The Year of the Tiger is to help the Tiger!

Demand by a newly rich Asian population for such goods as tiger bone tonic wine and tigers’ skin, meat and teeth is putting pressure on these endangered creatures worldwide, wildlife advocates reported on Wednesday.

Because of this increased Asian demand for tiger products, tiger farms in Asia are breeding the animals for their body parts, even though there is a ban on this trade in Asia, said Crawford Allan, Director of TRAFFIC-North America, which monitors such illicit commerce in animal products.

"Some of the spending of (new Asian) wealth is on symbols of status and traditional products that were previously out of reach, and some of those include endangered species like the tiger." Allan said in an online briefing.

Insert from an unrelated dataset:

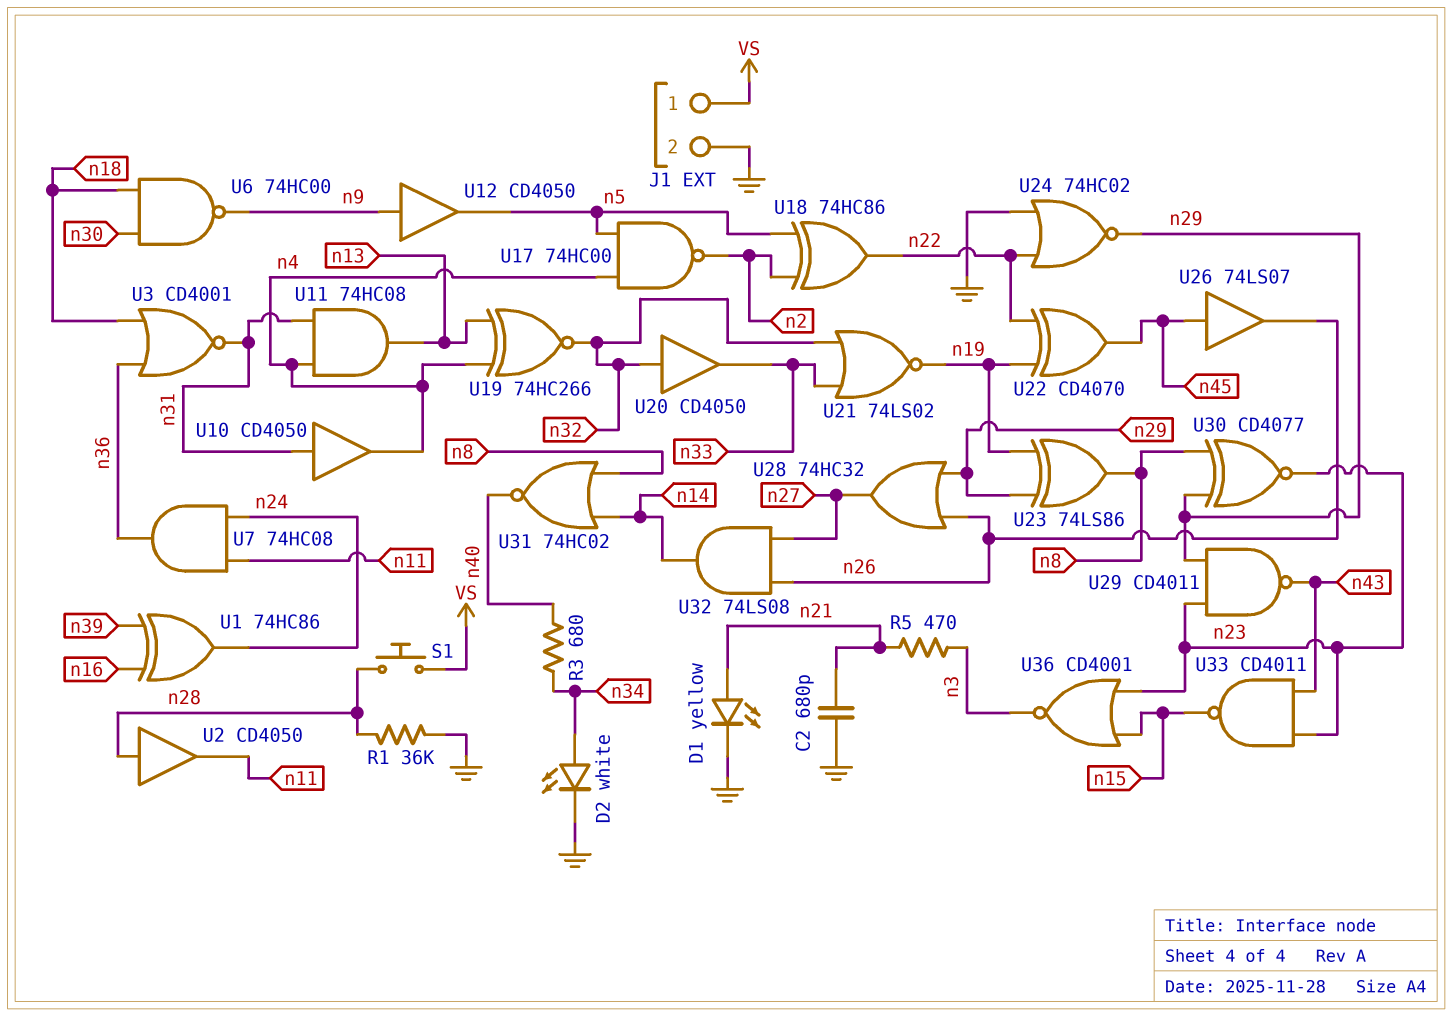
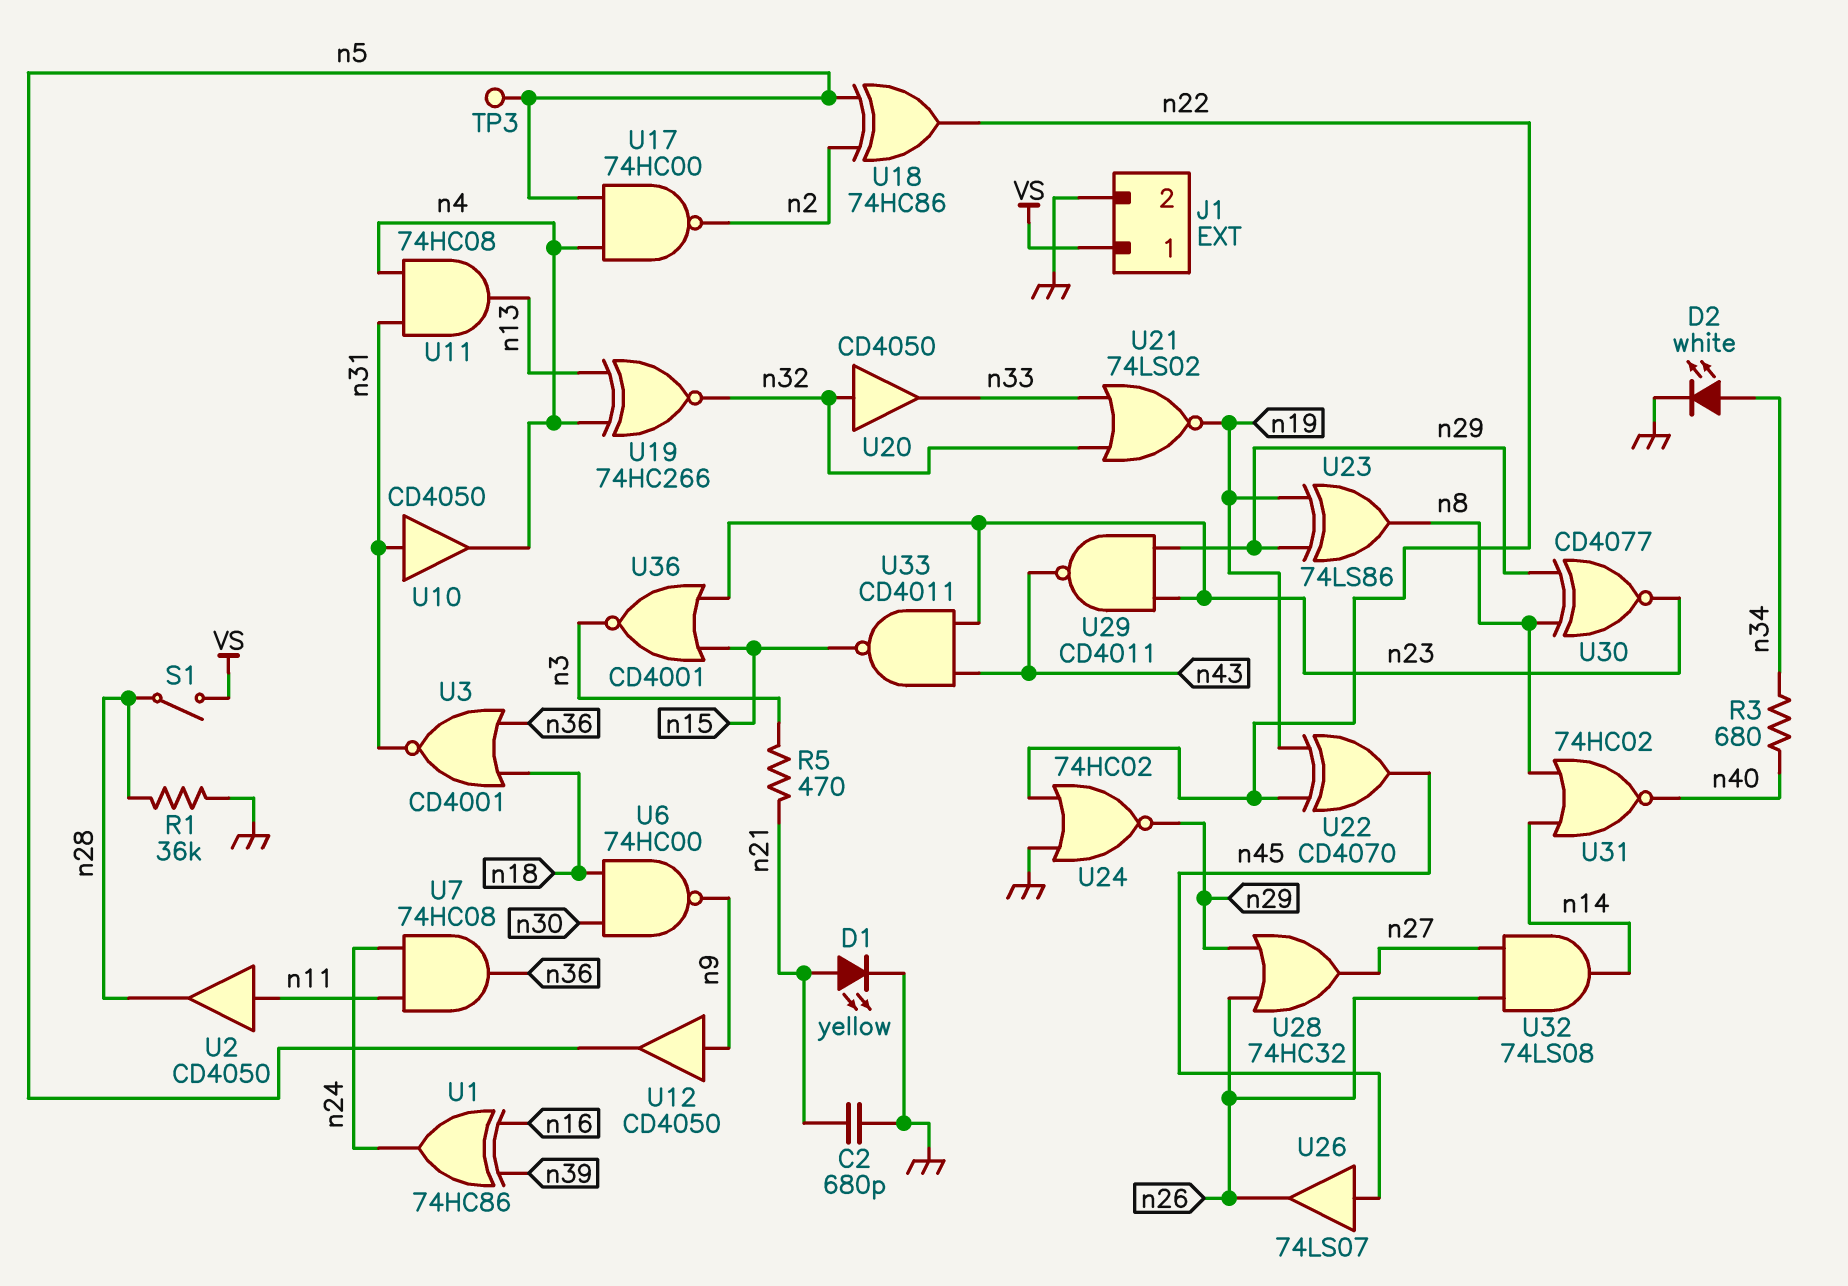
S1: button (VS, n28) -> switch (VS, n28)
TP3: none -> test point (n5)
U2: buffer CD4050 (in n28, out n11) -> buffer CD4050 (in n11, out n28)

The United States is also part of the problem, Allan and other conservation leaders said in the briefing, because the U.S. captive tiger population of 5,000 animals is larger than the estimated 3,200 wild tigers in the world.

Conservationists appealed Wednesday for an end to the commercial tiger trade, warning that demand in China, Southeast Asia — but also the United States — was threatening the big cats with extinction.

Environmental campaigners see 2010 as crucial to spread their message as East Asian nations celebrate the Year of the Tiger and Russia prepares to hold a summit on tiger conservation in September in Vladivostok.

Only some 3,200 tigers remain in the wild, nearly half of them in India, down from 100,000 worldwide a century ago due to burgeoning human populations and a demand in China, Vietnam and Laos for tiger parts in folk medicine.

But environmental campaigners said the problem was not just in Asia. They worried about the United States, where more than 5,000 tigers are believed to be in private hands as backyard pets or roadside zoo attractions.

Crawford Allan, director of North America operations at the conservation program Traffic, said an investigation had found tiger-breeding farms akin to puppy mills help meet the demand.

To combat this trade and the poaching and deforestation that are cutting into the number of wild tigers around the globe, the World Wildlife Fund and other environmental organizations launched a campaign to double the number of tigers in the wild by 2022.

The campaign begins formally on Sunday, the start of the traditional Chinese lunar year of the tiger. The goal is to have twice as many wild tigers by the next tiger year in twelve years.